Entrai nel nuovo laboratorio, seguito dal miliziano che mi aveva aperto e che mi richiamò all'ordine quando tentai di parlare in italiano.
Tuttavia, mentre sceglievo e accatastavo i panni, riuscii a scambiare qualche frase e ad informarmi della situazione: le Suore stavano bene, anche se ancora in preda a un po’ di paura; e seppi che mi avevano cacciato via perché in quella sala dove ero io, erano stati portati altri prigionieri.
Immaginatevi l'ilarità mia e dei miei confratelli, quando tornai a casa con un sacco di panni sulle spalle, dopo aver giuocato elegantemente l'onnipotente Polizia.

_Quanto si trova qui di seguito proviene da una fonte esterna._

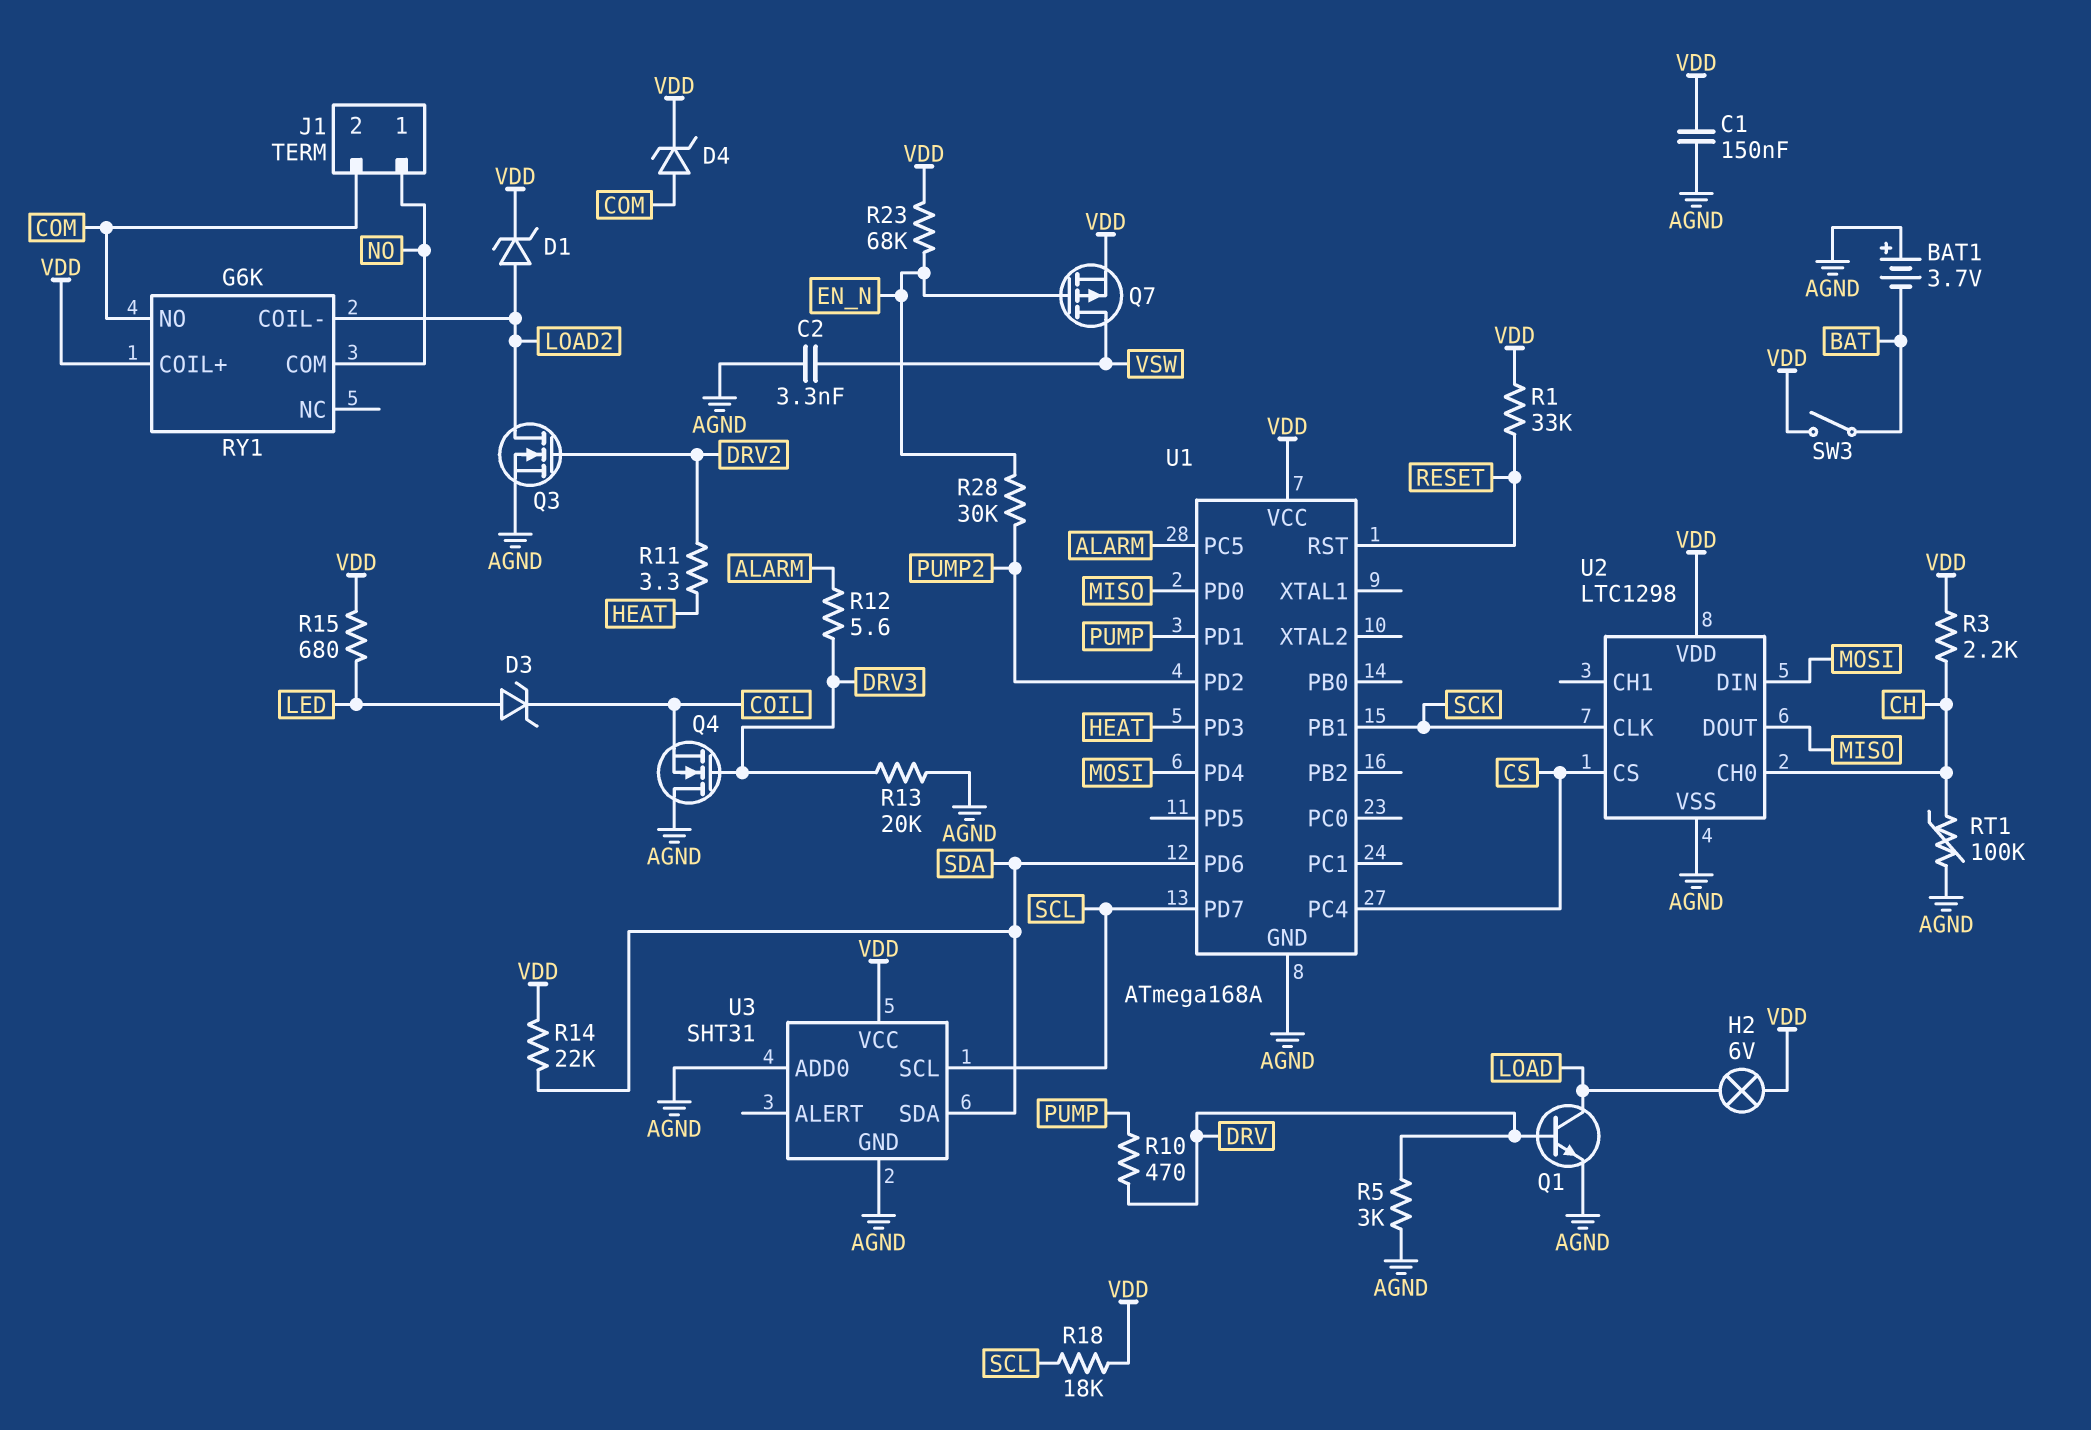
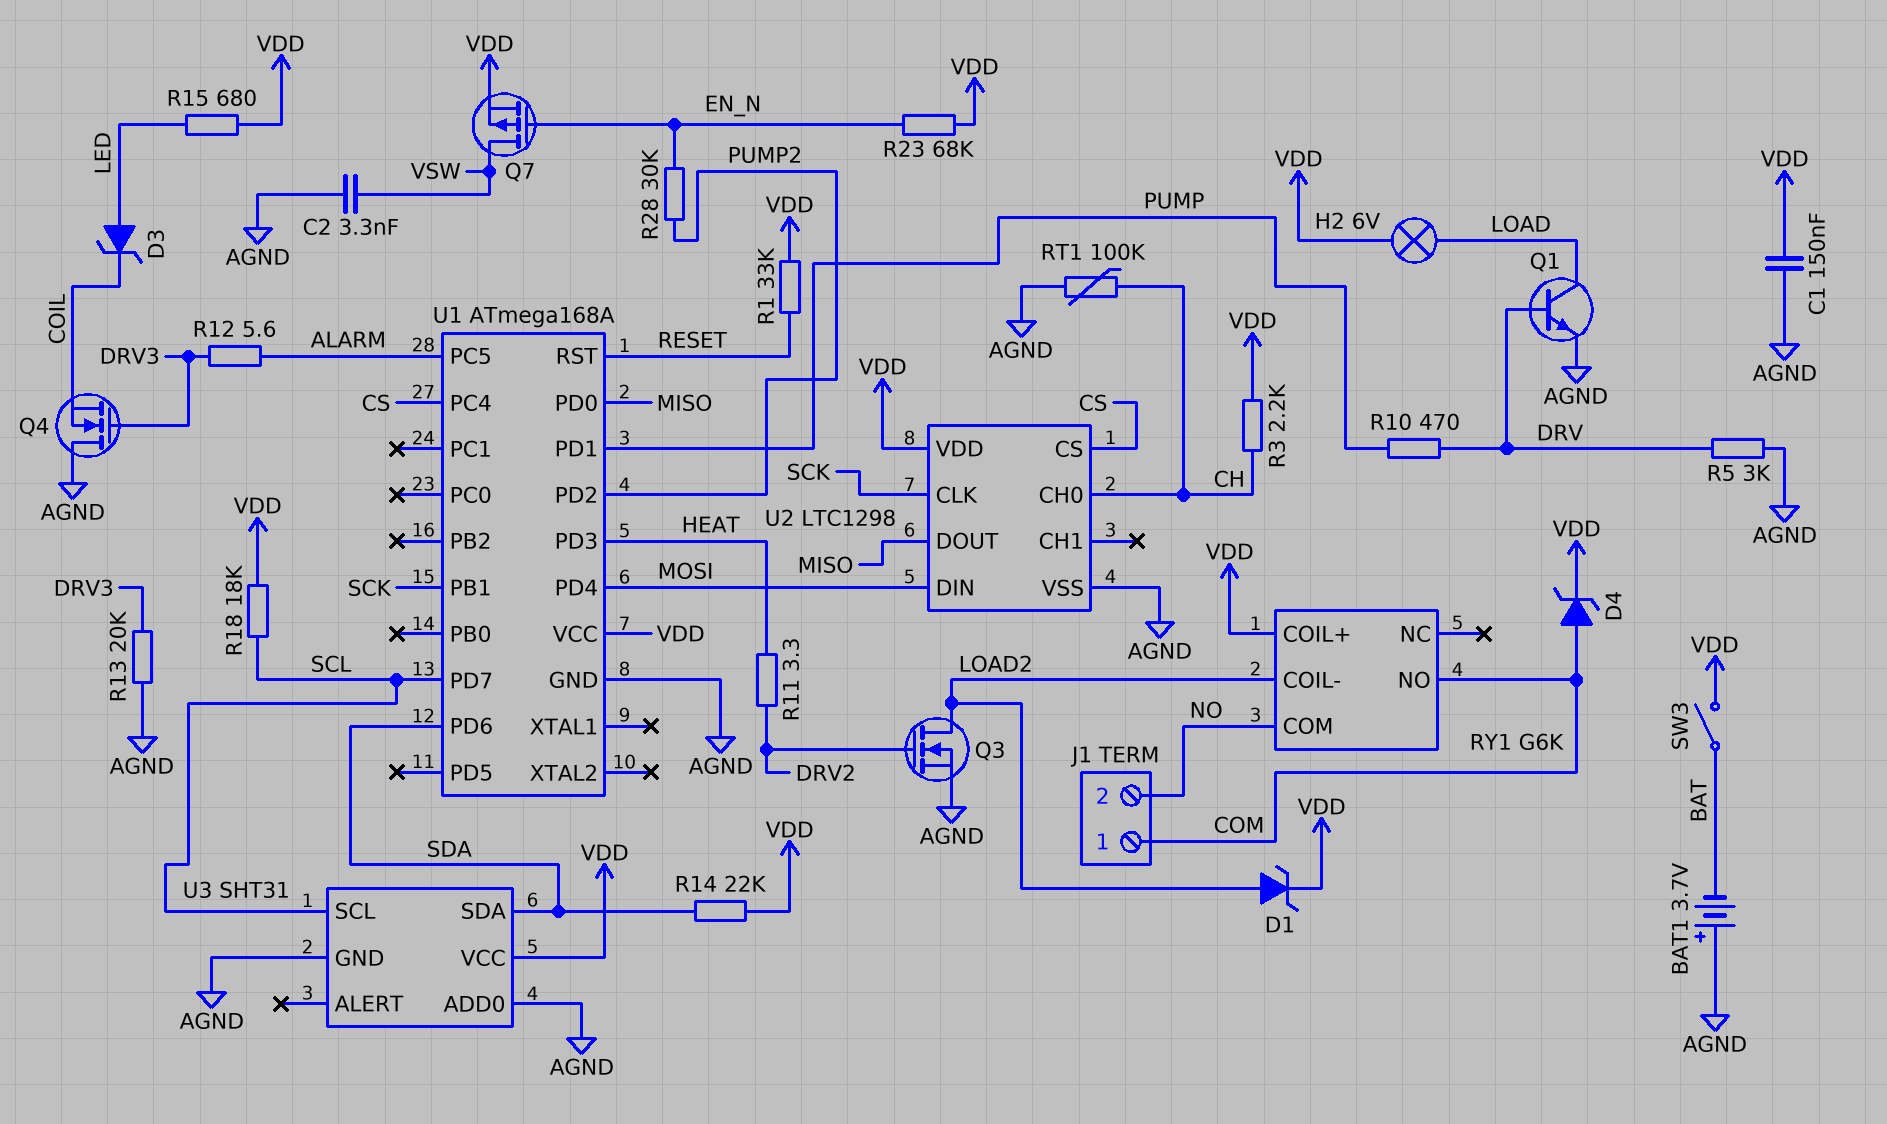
J1 pin 1: NO -> COM
J1 pin 2: COM -> NO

Ma l'affare delle Suore non doveva finir bene. Il P. Bufalini, già responsabile della casa delle Suore e di Capuzzo, avendo saputo che la Polizia la voleva sequestrare, in assenza del P. Mascolo, decise di portarsi sul luogo, fingendo di non saper nulla e col pretesto di vedere se i tetti erano al posto.
Come da prevedersi, i tetti non erano i panni! E non ritornò più! Da notare che il suddetto Padre, già da tempo aveva chiesto il rimpatrio, ma non gli era stato ancora concesso; segno evidente che la Polizia aveva ben altre iniezioni sulla sua sorte.